Ça y est, lui aussi m'abandonnait. J'avais l'impression d'avoir une malédiction sur moi, faisant fuir tous ceux qui s'approchaient.

Lorsque William est sorti de ma chambre hier, un mal-être profond s'est emparé de moi. Ma mère m'avait complètement renié, je ne savais plus comment gérer toutes les émotions négatives qui s'insinuaient petit à petit dans mon esprit. Je n'allais pas mieux. Je ressassais sans cesse le passé. Et chaque fois, mon cœur se brisait un peu plus. Je souffrais, terriblement. Je ne trouvais plus aucun sens à ma vie.

Je n'avais pas réussi à me rendormir après son départ. Tout tournait dans ma tête, me plongeant chaque fois un peu plus vers le désespoir. Puis je m'étais souvenu que je n'avais encore jamais touché les médicaments qu'on m'apportait chaque jour. Je les avais stocké, sans trop savoir pourquoi. Et alors, ça m'apparut clairement.
Je m'étais levée comme un automate et m'étais dirigée vers ma petite salle de bain. J'avais sorti tous les cachets que j'avais gardés, une petite quinzaine. Je les avais écrasés pour en faire une poudre et l'avait sniffé. Rien que le geste m'avait procuré un bien fou. Puis, j'étais retournée me coucher, avec l'espoir de ne pas me réveiller.

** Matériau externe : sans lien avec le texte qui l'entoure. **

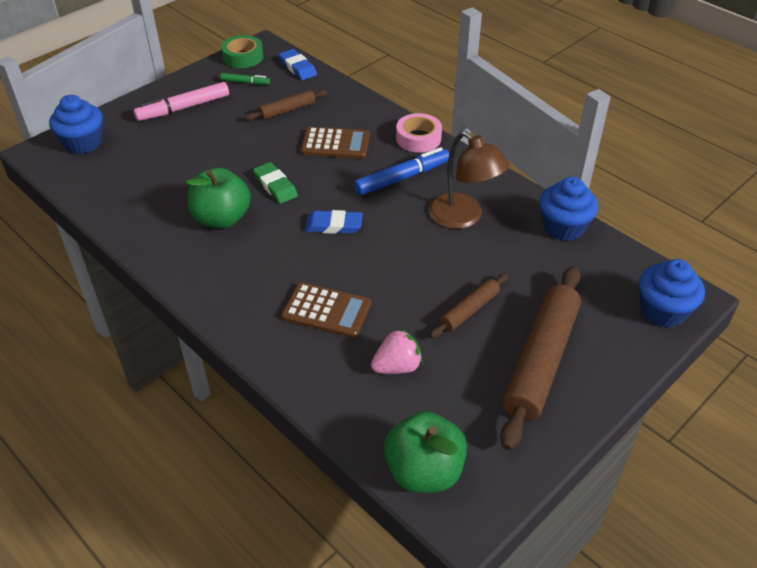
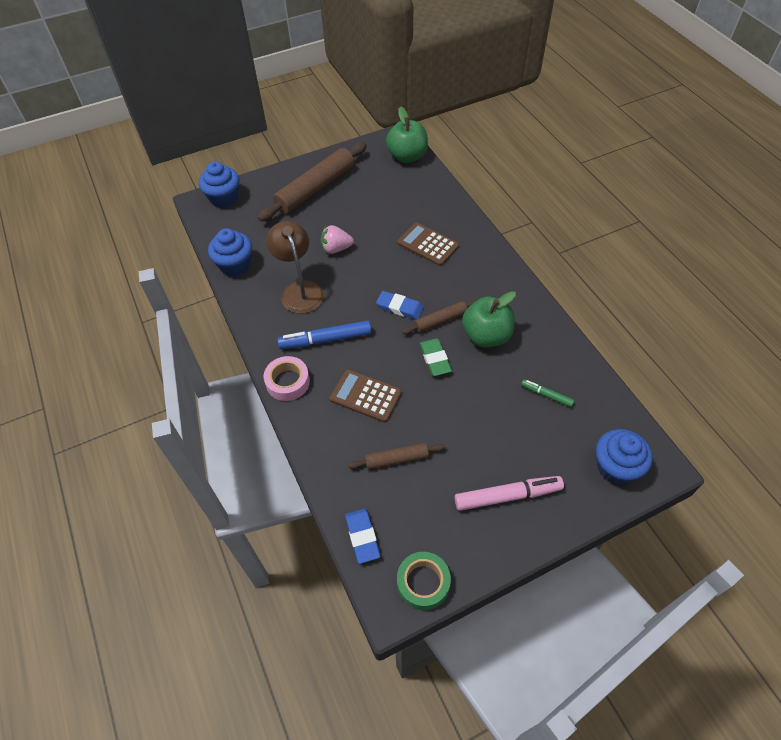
camera: 160 degrees left, 10 degrees up
(245, 82) = (431, 524): green marker -> green marker (546, 395)
(397, 366) = (398, 203): pink strawberry -> pink strawberry (336, 249)
(469, 310) = (337, 224): brown rolling pin -> brown rolling pin (440, 320)

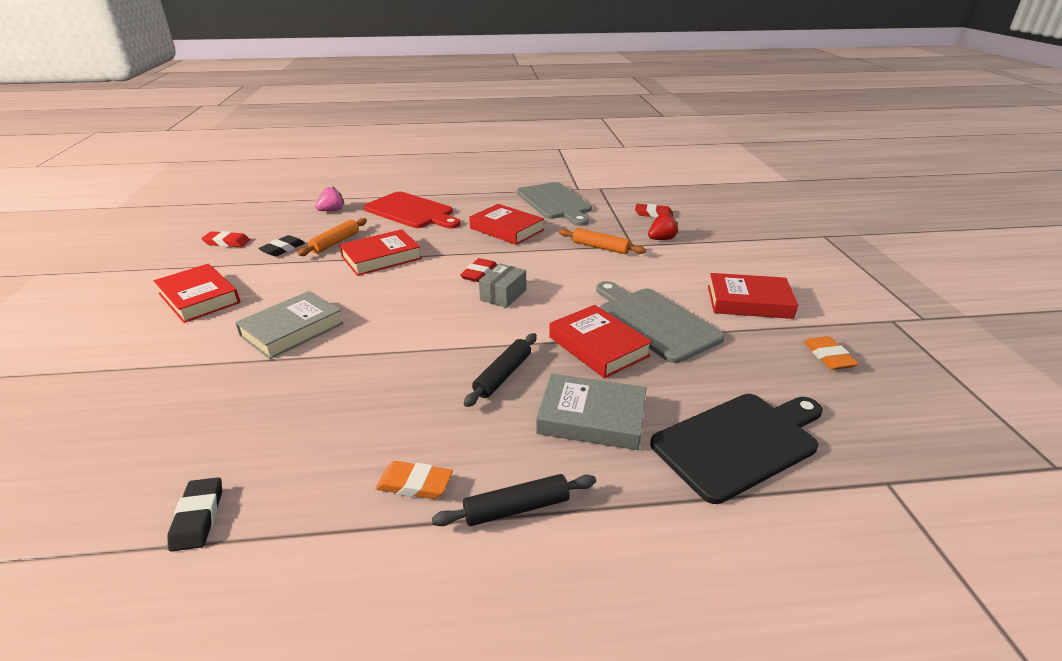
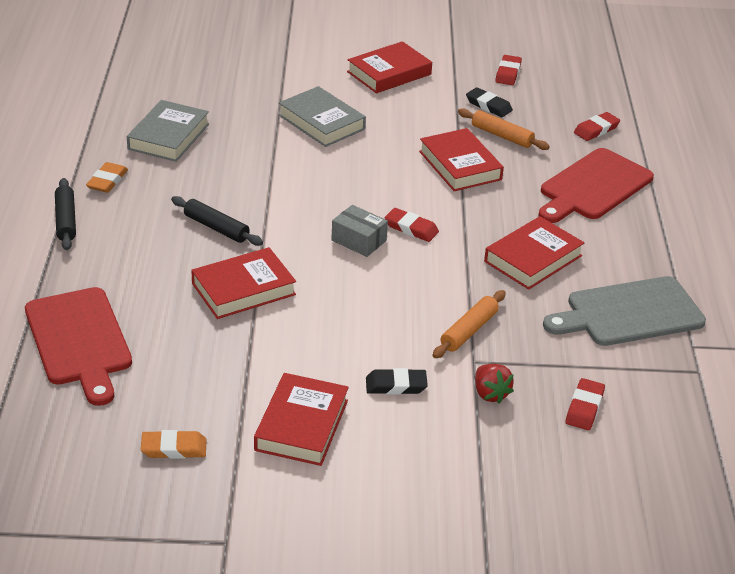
camera: 95 degrees right, 5 degrees up
(198, 517) = (116, 106): black eraser -> black eraser (396, 385)
(332, 210) = (596, 130): pink strawberry -> red eraser
(591, 418) = (142, 267): grey book -> grey book (168, 136)
(654, 321) = (278, 336): grey cutting board -> none
(739, 443) = (79, 341): black cutting board -> red cutting board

Mais quand William avait toqué à la porte et m'avait sorti de mon profond sommeil, je me rendais compte que je n'en finirais pas aussi facilement...

Je fixai l'extérieur depuis qu'il était entré, et plongeai à nouveau mes yeux vers ce monde qui m'était devenu inaccessible, une envie soudaine d'évasion s'emparant de moi. Mon corps était bloqué dans ce centre, mais mon esprit était encore libre d'aller où bon lui semblait... C'est ainsi que me revint en mémoire une sortie dans un grand parc d'attraction avec mes amies, pour le soir d'Halloween. Nous faisions partis des quelques centaines de privilégiés ayant gagné une soirée privée. Cette soirée ne fût que rire et joie, loin des tracas du lycée et des professeurs nous répétant chaque jour que nous devions fournir une grande quantité de travail si nous ne voulions pas raté notre bac...

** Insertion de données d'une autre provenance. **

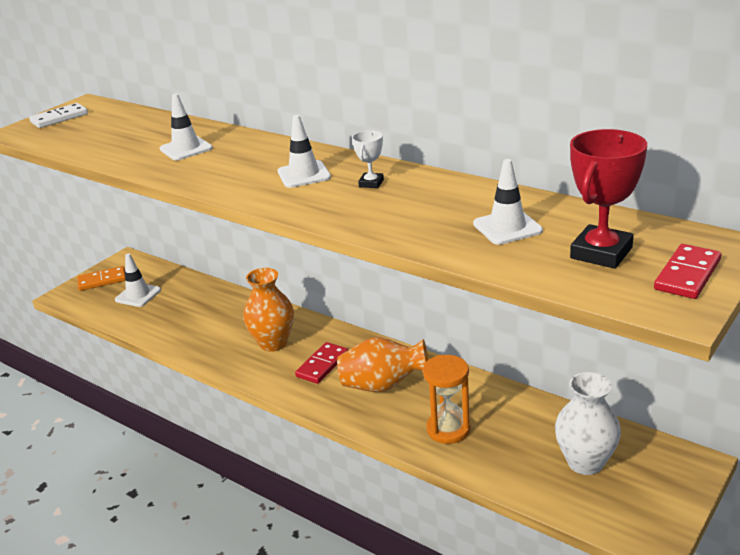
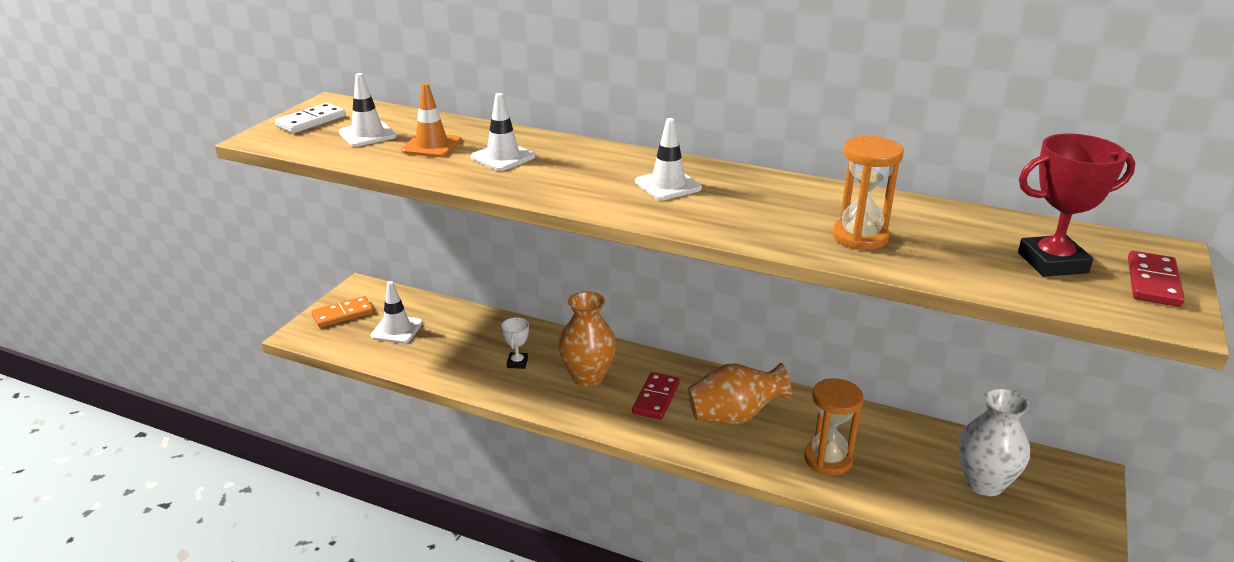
camera: 15 degrees left, 0 degrees up
(137, 139) = (431, 146): none -> orange traffic cone
(371, 183) = (752, 194): white trophy -> white trophy (517, 363)
(438, 224) = (860, 237): none -> orange hourglass
(507, 227) = (936, 239): white traffic cone -> white traffic cone (367, 134)
(601, 253) = (1052, 263): red trophy -> red trophy turned 60 degrees clockwise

Vers 23 heures, les organisateurs avaient préparé un feu d'artifice, mêlant son et lumière. Mes amies et moi nous étions placées au meilleur endroit pour admirer le spectacle. J'adorais les feux d'artifices. Je ne saurais expliquer mon engouement mais je me sentais comme une petite fille à chaque fois que j'en voyais un. Et celui-ci fit partis des meilleurs de ma vie, parce que j'étais avec mes meilleures amies.

"Turn it up, it's your favorite song, Dance, dance, dance to the distortion, Turn it up, keep it on repeat, Stumbling around like a wasted zombie" me mis-je à chanter en chœur avec les filles. Nous nous déhanchions comme si nous étions en soirée, et le regard que les personnes alentours posaient sur nous ne firent qu'accentuer notre moment de folie. On riait à ne plus pouvoir en respirer. On était heureuses... Je me souviens m'être dit que j'avais de la chance de les avoir à mes côtés depuis tant d'années...

Ce souvenir fit couler une larme sur ma joue. Trop lasse, je la laissais finir son chemin jusqu'à mon cou.

Trois coups à ma porte me sortirent de mes rêveries. Je me levai tant bien que mal pour aller ouvrir. Je retrouvai William, aux côtés d'un homme que je ne connaissais pas, vêtu d'une blouse blanche, un stéthoscope autour du cou. Mes yeux revinrent sur William, cherchant des explications. Il s'avança et posa ses mains sur mes épaules.

« Voici le docteur Metson. Je lui ai parlé de ta prise excessive de médicaments.

- Puis-je entrer mademoiselle ? » questionna le docteur, très poliment.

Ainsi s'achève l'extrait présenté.